U.S. Says Navy SEALs Stage Raid on Somali Militants

By  and
NAIROBI, Kenya - A Navy SEAL team targeted a senior leader of the Shabab militant group in a raid on his seaside villa in the Somali town of Baraawe on Saturday, American officials said, in response to a deadly attack on a Nairobi shopping mall for which the group had claimed responsibility.
The SEAL team stealthily approached the beachfront house by sea, firing on the unidentified target in a predawn gunbattle that was the most significant raid by American troops on Somali soil since commandos killed Saleh Ali Saleh Nabhan, a Qaeda mastermind, near the same town four years ago.
The Shabab leader was believed to have been killed in the firefight, but the SEALS were forced to withdraw before that could be confirmed, a senior American official said. Such operations by American forces are rare because they carry a high risk, and indicate that the target was considered a high priority. Baraawe, a small port town south of Mogadishu, the Somali capital, is known as a gathering place for the Shabab's foreign fighters.
"The Baraawe raid was planned a week and a half ago," said an American security official, speaking on the condition of anonymity about a classified operation. "It was prompted by the Westgate attack," he added, referring to the mall in Nairobi that was overrun by militants two weeks ago, leaving more than 60 dead.
Witnesses in the area described a firefight lasting over an hour, with helicopters called in for air support. A senior Somali government official who spoke on the condition of anonymity confirmed the raid, saying, "The attack was carried out by the American forces and the Somali government was pre-informed about the attack."
A spokesman for the Shabab, which is based in Somalia, said that one of its fighters had been killed in an exchange of gunfire but that the group had beaten back the assault. American official initially reported that they had seized the Shabab leader, but later backed off of that account. The deadly assault on the Westgate shopping mall was a stark reminder of the power and reach of the Islamist group, which had a series of military setbacks in recent years and was widely viewed as weakened.
The F.B.I. sent dozens of agents to Nairobi after the shopping mall siege to help Kenyan authorities with the investigation. United States officials fear that the Shabab could attempt a similar attack on American soil, perhaps employing several of the group's Somali-American recruits.

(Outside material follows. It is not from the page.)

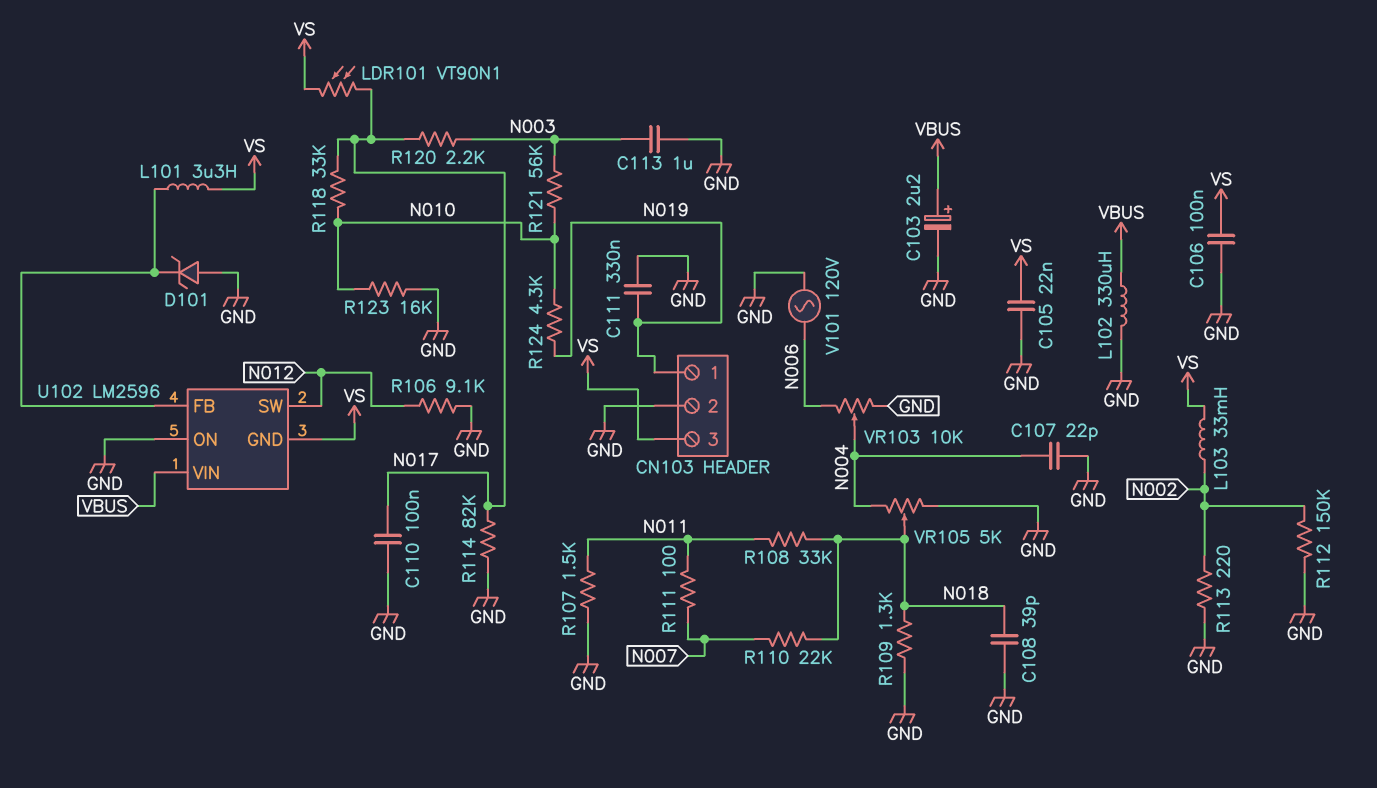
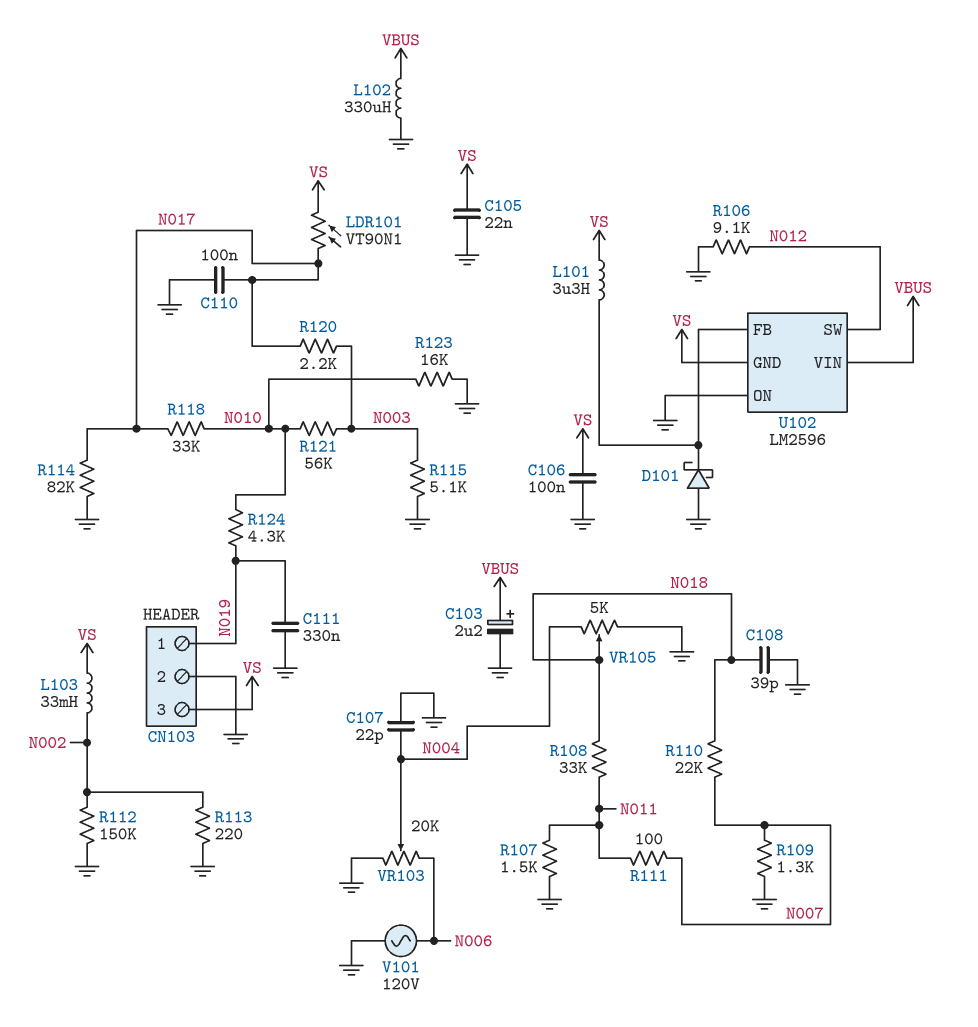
C113: 1uF (GND, N003) -> none
D101: zener (A GND, K U102/FB) -> schottky (A GND, K U102/FB)
R109: 1.3k (GND, N018) -> 1.3k (GND, N007)
R115: none -> 5.1k (GND, N003)
VR103: 10k (GND, N006, wiper N004) -> 20k (GND, N006, wiper N004)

Another United States official said it was still unclear whether any Americans were involved in the Westgate mall episode, though there were growing indications that fewer attackers took part in the siege than the 10 to 15 militants the government had previously announced.
A spokesman for the Kenyan military said Saturday that it had identified four of the attackers from surveillance footage. Local news media reported their names as Abu Baara al-Sudani, Omar Nabhan, Khattab al-Kene and a man known only as Umayr. "I can confirm that those are the names of the terrorists," said Maj. Emmanuel Chirchir, the spokesman.

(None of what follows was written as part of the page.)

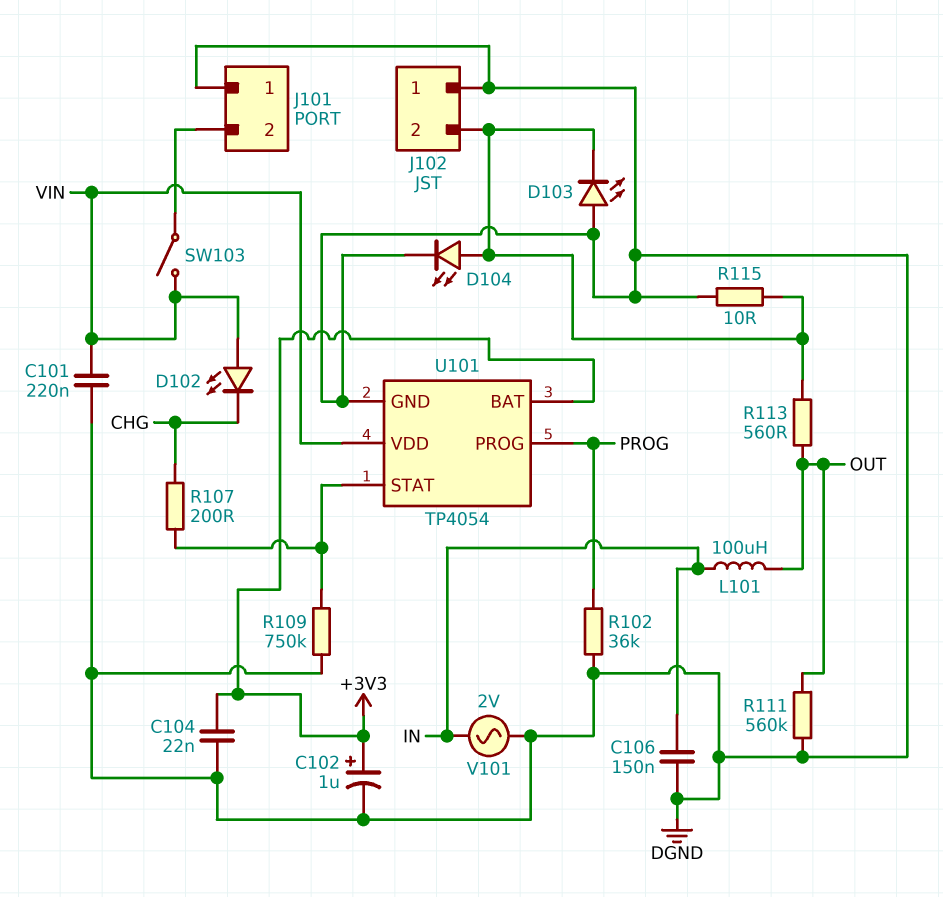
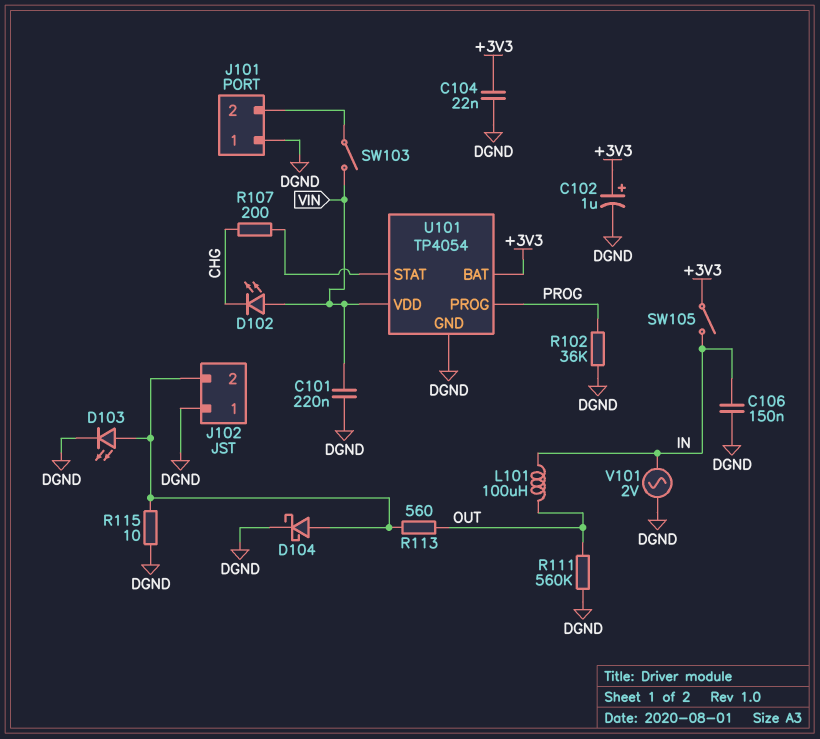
D103: LED (A DGND, K J102/2) -> LED (A J102/2, K DGND)
D104: LED (A J102/2, K DGND) -> schottky (A J102/2, K DGND)
R109: 750k (DGND, U101/STAT) -> none
SW105: none -> switch (+3V3, IN)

The footage, broadcast on Kenyan television on Friday night, showed four of the attackers moving about the mall with cool nonchalance, no hint in their demeanor that they had stormed a shopping center and massacred dozens of people, much less that they feared an imminent counterassault from Kenyan security services.
One loitered in the grocery checkout aisle, talking on his cellphone. Another slouched in a storage room like a worker on break.
At least one of the four men, Mr. Nabhan, is Kenyan, and believed to be related to Saleh Ali Saleh Nabhan, the Qaeda mastermind killed four years ago near Baraawe.